How can GM China Investment Corp. improve consumer confidence and continue growth in the market? “Background Note on Open Economy Macroeconomic Equilibrium”, will assist in how income, outputs and spending in the GM China market should move forward. “Principles in Pricing”- analyzes if their profits are still attainable with a decrease in sale prices of GM vehicles.
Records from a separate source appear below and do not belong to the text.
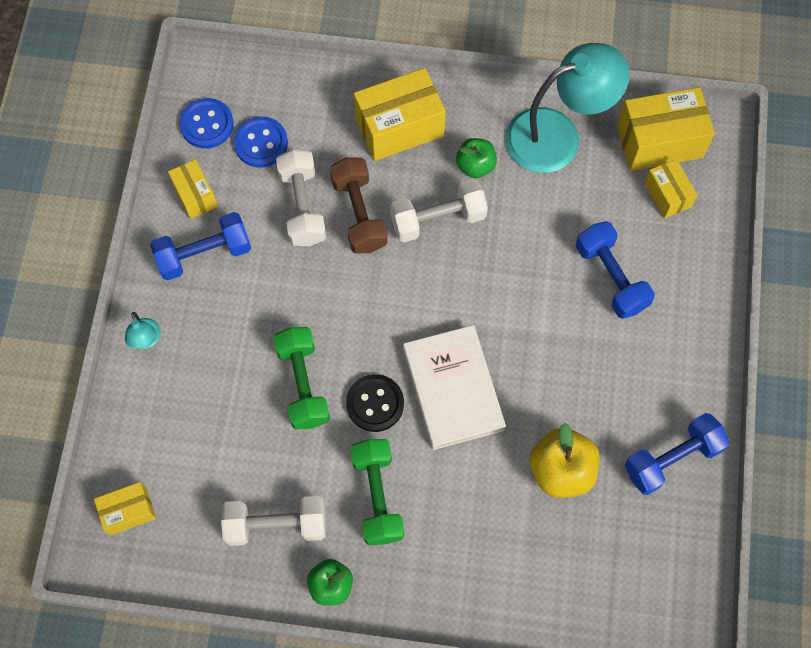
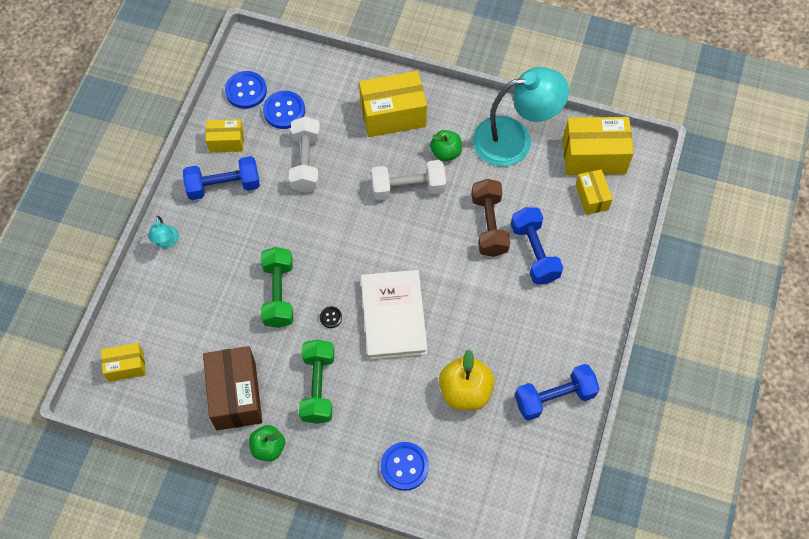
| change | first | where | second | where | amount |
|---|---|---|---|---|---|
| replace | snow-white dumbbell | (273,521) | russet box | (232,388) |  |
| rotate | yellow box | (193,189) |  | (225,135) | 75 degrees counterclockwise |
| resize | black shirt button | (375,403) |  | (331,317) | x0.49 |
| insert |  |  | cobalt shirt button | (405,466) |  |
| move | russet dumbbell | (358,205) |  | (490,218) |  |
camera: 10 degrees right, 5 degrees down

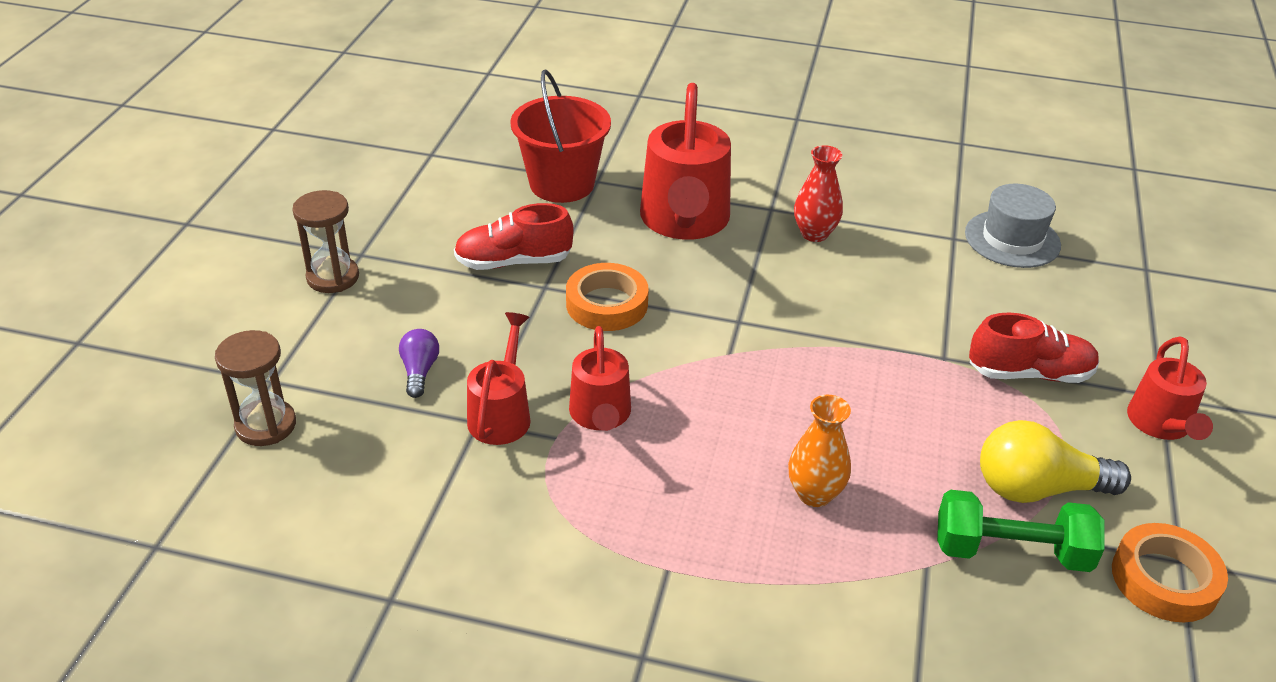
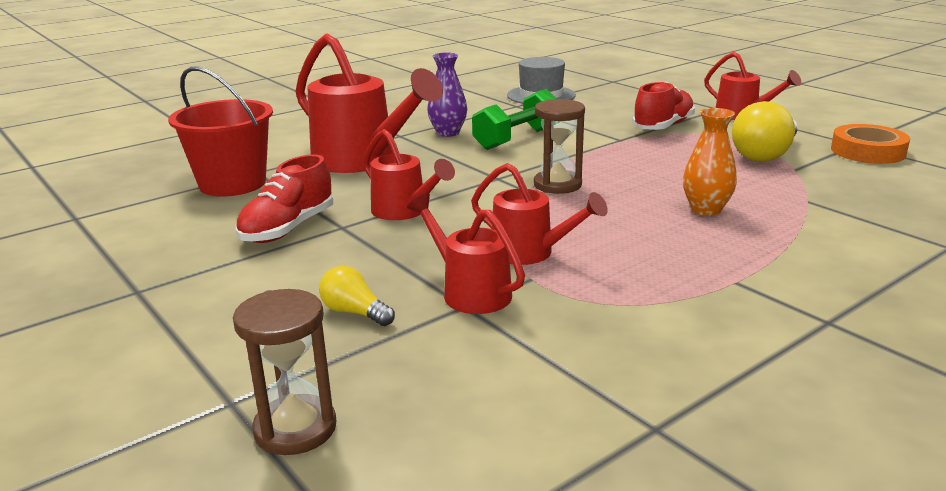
| change | first | where | second | where | amount |
|---|---|---|---|---|---|
| recolor | purple bulb | (419,363) | yellow bulb | (357,296) |  |
| replace | orange-coloured sticky tape | (607,297) | scarlet watering pot | (409,174) |  |
| recolor | scarlet tall vase | (818,193) | purple tall vase | (447,94) |  |
| move | emerald dumbbell | (1021,531) |  | (514,119) |  |
| move | russet sand timer | (325,241) |  | (559,146) |  |
camera: 50 degrees left, 15 degrees down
Challenges protecting intellectual property were evident in with GM China Investment, Exhibit 4 in the article details just how the certain policies would impact China’s market. In addition, many thoughts of competitors making substitutes models and designs was major concern. In the article “Introduction to Economics”, markets that specialize in the exchange of goods and services and are defined by the law is known as property rights (Lehenbauer, 2016, p. 6).   With little to no control over the China government’s regulations, and not having the expected protection needed to protect intellectual property. GM in China speaks of the conflict between the automaker and Chery. The GM complaint is complicated by the fact that Chery is 20% owned by GM’s main joint venture partner in China, Shanghai Industrial Corp. (Cadieux. D. 2004, pg.12).  An article titled “Defining Property Rights-The Case of Knowledge Based Resources”, breaks down two different types of property rights in economic literature 1. Economic Property Rights 2. Legal property rights., the article talks about a similar situation GM in China faces, through an example in the pharmaceutical industry. States once a new product is developed by one industry participant, others can appropriate the knowledge relatively easily, therefore some form of property rights protection (e.g. patent protection) is necessary to create incentives for investment (Costello, A.O., Costello, T.G., (2005), pg. 152).

 

 For GM in China to assess what reduction in risks needs to take place and the proper ways to manage joint ventures with the Chinese market, they must first take a glimpse into issues that surround demands and supplying the demands. If GMCIC, uses the three equivalent ways 1. the output approach 2. expenditure approach and 3. income approach in understanding and measuring GDP (Gross Domestic Product), this will help identify which areas of risks needing reductions as well, give areas for opportunities in which GMCIC can sustain profits in the China In the article, “A Brief Introduction into Macroeconomics”, tells how macroeconomy help firms evaluate how demands for their products evolve, as well how changes in interest rates. inflation, and exchange rates affects their costs and revenues (Murphy, D., 2014, p.1).  Being able to understand GDP is important factor for GM in China, it will give the organization valuation of the vehicles being produced through the many joint ventures created in the China marketplace. Look for ways to rebuild the trust of the consumer. If a partnership with SEPA can be formed to work on how GMCIC and SEPA (State Environmental Protection Administration) can work together to improve the polluted environment, could gain the confidence of consumers again with a plan in place to help clean China air and environments from pollution. To forecast and measure profitability in a decrease of pricing, a formula provided in the Principles of Pricing article, (Profits= [Unit Price-COGS] *Unit Sales Volume, should be used to track this data.